Similar to Sanders, Bo Jackson is regarded as one of the best athletes of all time and played professional football and baseball simultaneously. He didn’t just play in both the NFL and MLB – he excelled in them. He was named the 1989 MLB All-Star Game MVP and was then named to the NFL Pro Bowl a year later. The 1985 Heisman Trophy winner and College Football Hall of Famer also ran competed in track and field for Auburn University. His athletic career came to an untimely end due to a hip injury in 1991.

4. Jim Thorpe

Before Sanders and Jackson, there was Jim Thorpe – the first to play professional baseball and football at the same time. Not only is he a charter member of the Pro Football Hall of Fame, he also helped found the American Professional Football Association, which you now know as the National Football League. The gold medalist in both the decathlon and pentathlon at the 1912 Olympics in Stockholm, he retuned to the States highly revered as the greatest athlete in the world.
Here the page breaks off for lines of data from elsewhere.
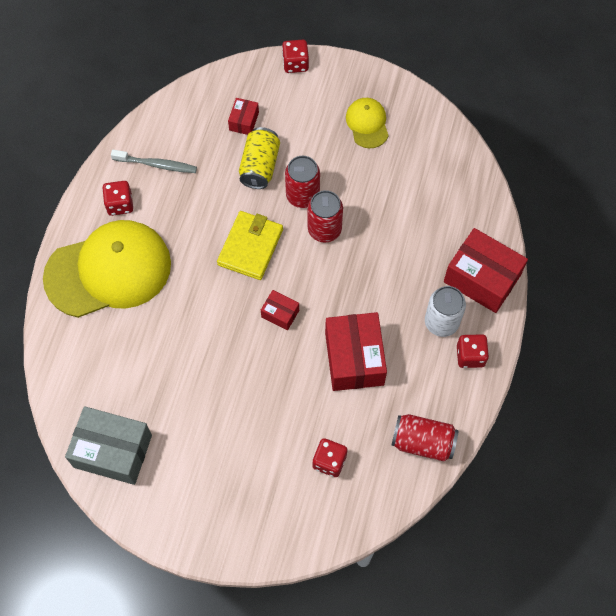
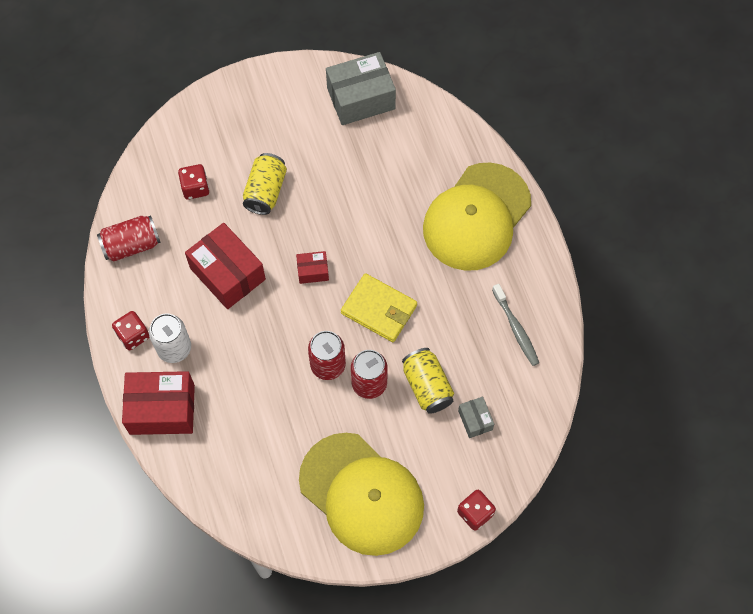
camera: 145 degrees right, 0 degrees up
(120, 204) = (515, 275): red dice -> none
(156, 164) = (516, 328): grey toothbrush -> grey toothbrush turned 90 degrees counterclockwise
(244, 121) = (475, 420): red box -> grey box
(250, 247) = (379, 309): yellow wallet -> yellow wallet turned 45 degrees counterclockwise
(268, 415) = (265, 191): none -> yellow can
(367, 124) = (361, 494): yellow cap -> yellow cap, size x2.15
However, those medals were stripped in 1913 when it was revealed that he had been paid to play minor league baseball in 1909 and 1910. They were later returned, but not until 1982, long after his death. A member of the Sac and Fox Nation, Thorpe was the first Native American to win an Olympic gold medal for the United States.

5. Bob Hayes

Track and field, and football go hand in hand when it comes to certain positions like wide receiver and cornerback, but “Bullet” Bob Hayes took it to another level. He reached the peak of both sports winning two gold medals in the 1964 Olympics. His 100 meter win came with a then-world record and his chase down win in the 4×100 meter relay is one of the fastest legs in history. He was drafted by the Dallas Cowboys out of Florida A&M University in 1964 and enjoyed an illustrious NFL career. He won a Super Bowl and was named to two All-Pro teams and three Pro Bowls before being inducted into the Pro Football Hall of Fame.

6. Jameis Winston

Yet another Florida State Seminole falls on this list in Jameis Winston. Like Sanders, Winston starred for the baseball and football teams at FSU. Prior to stepping foot in Tallahassee, he was drafted to the MLB out of high school in the 15th round by the Texas Rangers. Instead, as a redshirt freshman, he went on to win the Heisman Trophy and led his team to the 2014 BCS National Championship. He also as the closer and a designated hitter for the ranked Seminoles baseball team in 2014. He was drafted No. 1 overall in the 2015 NFL Draft by the Tampa Bay Buccaneers.

7. Russell Wilson

He’s not just Ciara’s husband. Russell Wilson was a two-sport star that was drafted not once, but twice to the MLB as a middle infielder. He was drafted out of high school in the 41st round in 2007 and in the fourth round in 2010. Two seasons of minor league baseball with the Rockies’ organization in 2010-2011 prompted former NC State football head coach Tom O’Brien to suggest Wilson finish up elsewhere if he wanted to continue both sports. Wilson went on to Wisconsin and ended up being drafted by the Seattle Seahawks in 2012. He won a Super Bowl with the team.

8. Kyler Murray

The Arizona Cardinals quarterback rounds out the list as one of the most recent MLB/NFL stars. Excelling in both baseball and football, it wasn’t until he went first overall in the 2019 NFL Draft that he decided to focus on just one. He was drafted by the Oakland Athletics as the ninth overall pick in the 2018 MLB draft but was allowed to continue playing football at Oklahoma. As the starting quarterback for the Sooners, he won the Heisman Trophy and his draft stock skyrocketed, prompting him to choose the NFL route.